Dalam sejumlah analisis dan riset disebutkan, masalah itu berawal dari sejumlah krisis likuiditas pelbagai bank saat itu karena kredit macet. Ini juga memperparah krisis terhadap kepercayaan rupiah yang menurun sejak Juli 1997.
Ketika tekanan terhadap perbankan semakin kuat, Sidang Kabinet Terbatas 3 September 1997 yang dipimpin Soeharto, memutuskan sejumlah hal. Di antaranya adalah pemerintah akan membantu bank nasional yang sulit likuiditas tapi masih sehat; dan bank yang tak sehat segera dilikuidasi dan digabung.
Jurnal Kriminologi Indonesia Volume 5 Nomor 1 Februari 2009 menulis bahwa kondisi itu macam ‘buah simalakama.’ Satu sisi, bank yang kesulitan likuiditas harus disetop aktivitas kliringnya, namun akan berisiko pada perekonomian, di sisi lainnya pemberian bantuan itu juga akan melibatkan dana yang demikian besar.
Namun, Soeharto akhirnya membuat keputusan dengan meminta Menteri Keuangan dan Gubernur Bank Indonesia untuk menerapkan pelbagai langkah dalam krisis itu.
“Kebijakan ini,” demikian jurnal itu seperti dikutip CNNIndonesia.com, Selasa (25/4), “Merupakan asal-muasal dari BLBI.”

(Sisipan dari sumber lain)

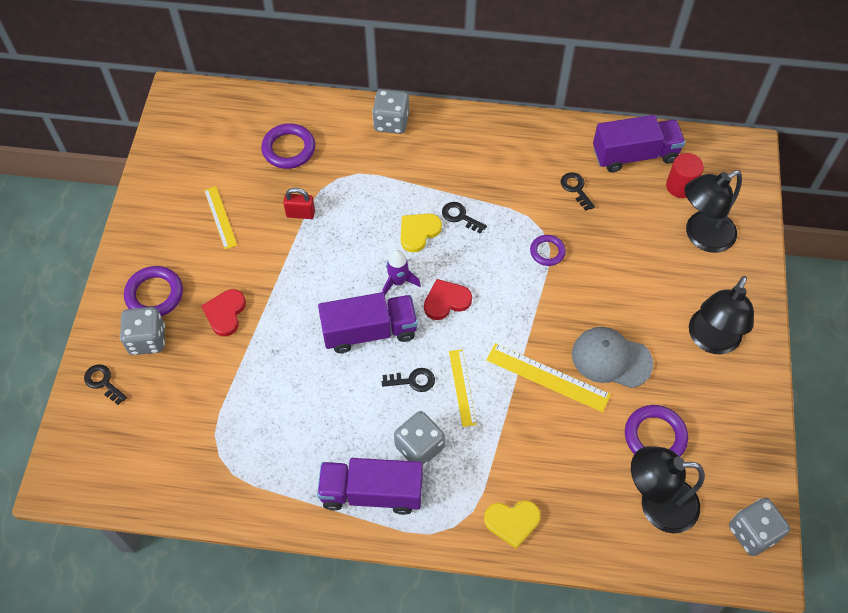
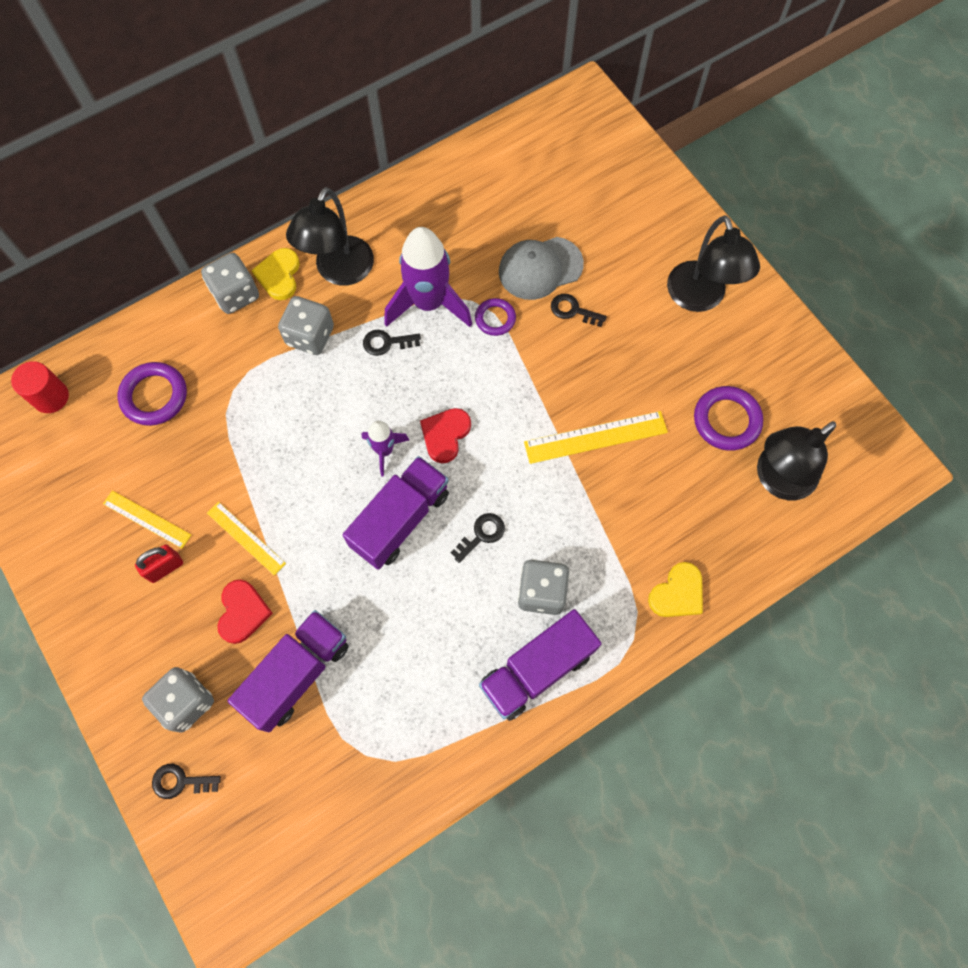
camera: 40 degrees left, 10 degrees up
(154, 294) = (150, 651): purple ring -> none
(225, 313) = (242, 612): red heart -> red heart turned 150 degrees counterclockwise
(300, 214) = (227, 454): red padlock -> red padlock (165, 568)
(418, 232) = (361, 387): yellow heart -> yellow heart (279, 275)
(462, 387) = (530, 506): yellow ruler -> yellow ruler (246, 538)
(510, 211) = (428, 303): none -> purple rocket
(576, 188) = (469, 238): black key -> black key (573, 310)
(611, 359) = (633, 378): grey cap -> grey cap (540, 268)
(634, 155) = (493, 168): purple truck -> purple truck (297, 674)
(680, 186) = (557, 171): red cylinder -> red cylinder (51, 397)
(701, 236) = (613, 206): black lamp -> black lamp (339, 272)
(752, 533) = (867, 442): grey dice -> grey dice (310, 336)

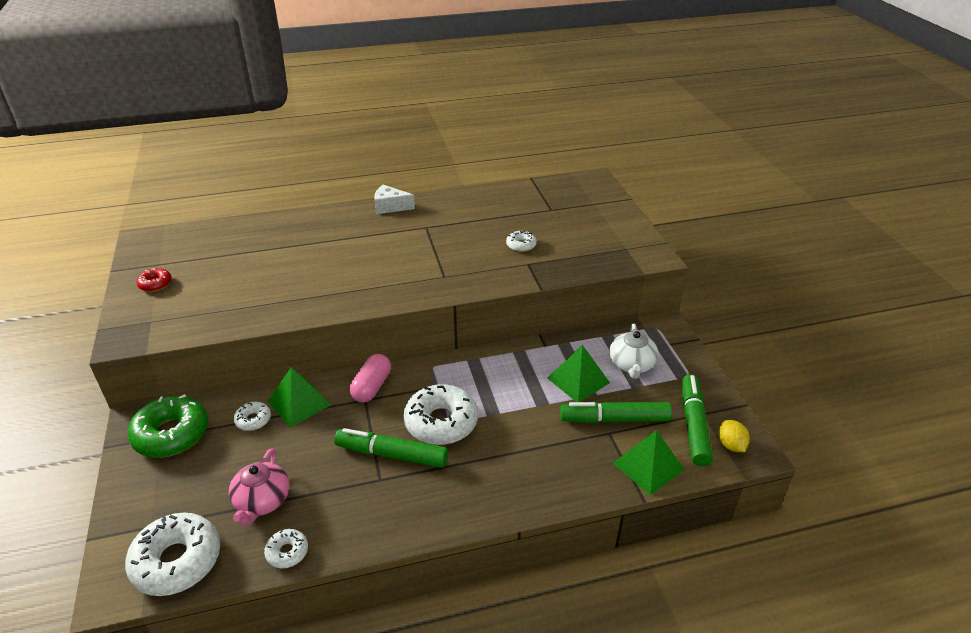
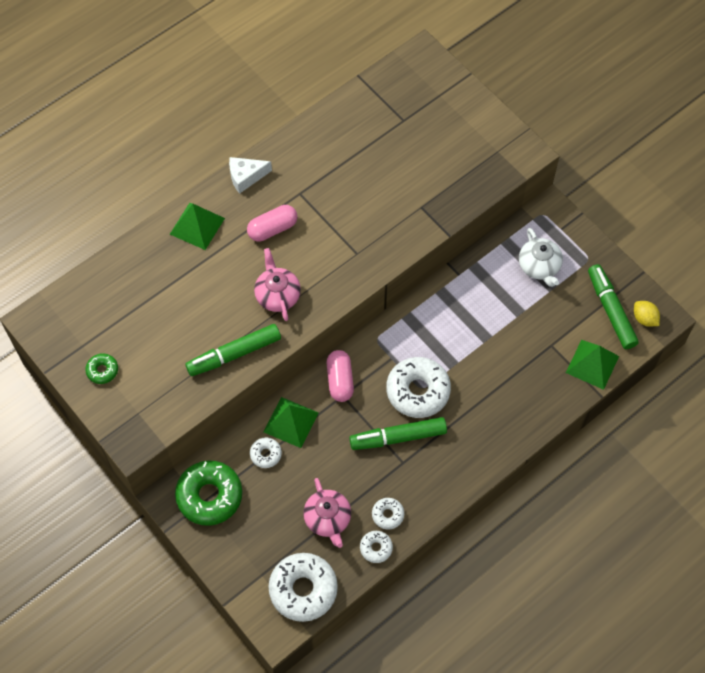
camera: 25 degrees left, 25 degrees up
(155, 284) = (102, 370): red donut -> green donut
(349, 282) = (277, 295): none -> pink teapot
(384, 241) = (272, 229): none -> pink capsule
(521, 245) = (402, 184): white donut -> white donut (387, 515)
(578, 380) = (504, 302): green pyramid -> green pyramid (197, 226)
(614, 419) = (549, 330): green marker -> green marker (234, 354)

Namun, penyaluran dana itu akhirnya ditemukan justru diselewengkan oleh para pemilik bank.
Pelanggaran Dana BLBI
Audit BPK menemukan pelbagai pelanggaran dari 48 bank penerima BLBI, di antaranya adalah pelanggaran Undang Undang Perbankan; pelanggaran prinsip kehati-hatian; pelanggaran yang berkaitan dengan pelaksanaan program penjaminan; serta pelanggaran atas persyaratan pemberian Fasilitas Surat Berharga Pasar Uang Khusus.
Pada Oktober 1997, Soeharto menandatangani Letter of Intent (LoI) pertama dengan the International Monetary Fund (IMF). Hal itu menyangkut restrukturisasi perbankan, sehingga ada 16 bank yang akhirnya ditutup pada November 1997.
Gubernur BI periode 1993-1998 Soedradjad Djiwandono menulis bahwa BI pada akhir 1996-April 1997 sudah mengajukan usul untuk menutup bank. “Tetapi untuk izin pelaksanaannya tak diperoleh dari Presiden,” kata dia dalam analisisnya.
Namun, kata Soedradjad, penutupan 16 bank itu justru berdampak terbalik dan menghilangkan kepercayaan masyarakat terhadap bank dan pemerintah.
Diketahui saat itu justru terjadi penarikan dana nasabah besar-besaran dan nilai mata uang rupiah terhadap dolar AS mencapai Rp15.000 pada Desember 1997.
Soeharto akhirnya merilis Keputusan Presiden Nomor 26 Tahun 1998 tentang Jaminan Terhadap Kewajiban Pembayaran Bank Umum. Keputusan itu diterbitkan pada Januari 1998.
“Pemerintah memberi jaminan bahwa kewajiban pembayaran bank umum kepada para pemilik simpanan dan krediturnya akan dipenuhi,” demikian keputusan Soeharto saat itu.
Keputusan itu menyatakan hal itu perlu dilakukan untuk memulihkan kepercayaan masyarakat terhadap mata uang dan perbankan nasional.
Soeharto juga mengakui dalam keputusan itu bahwa krisis moneter yang terjadi karena tercermin pada merosotnya kepercayaan masyarakat di dalam negeri dan luar negeri terhadap perbankan nasional dan mata uang rupiah.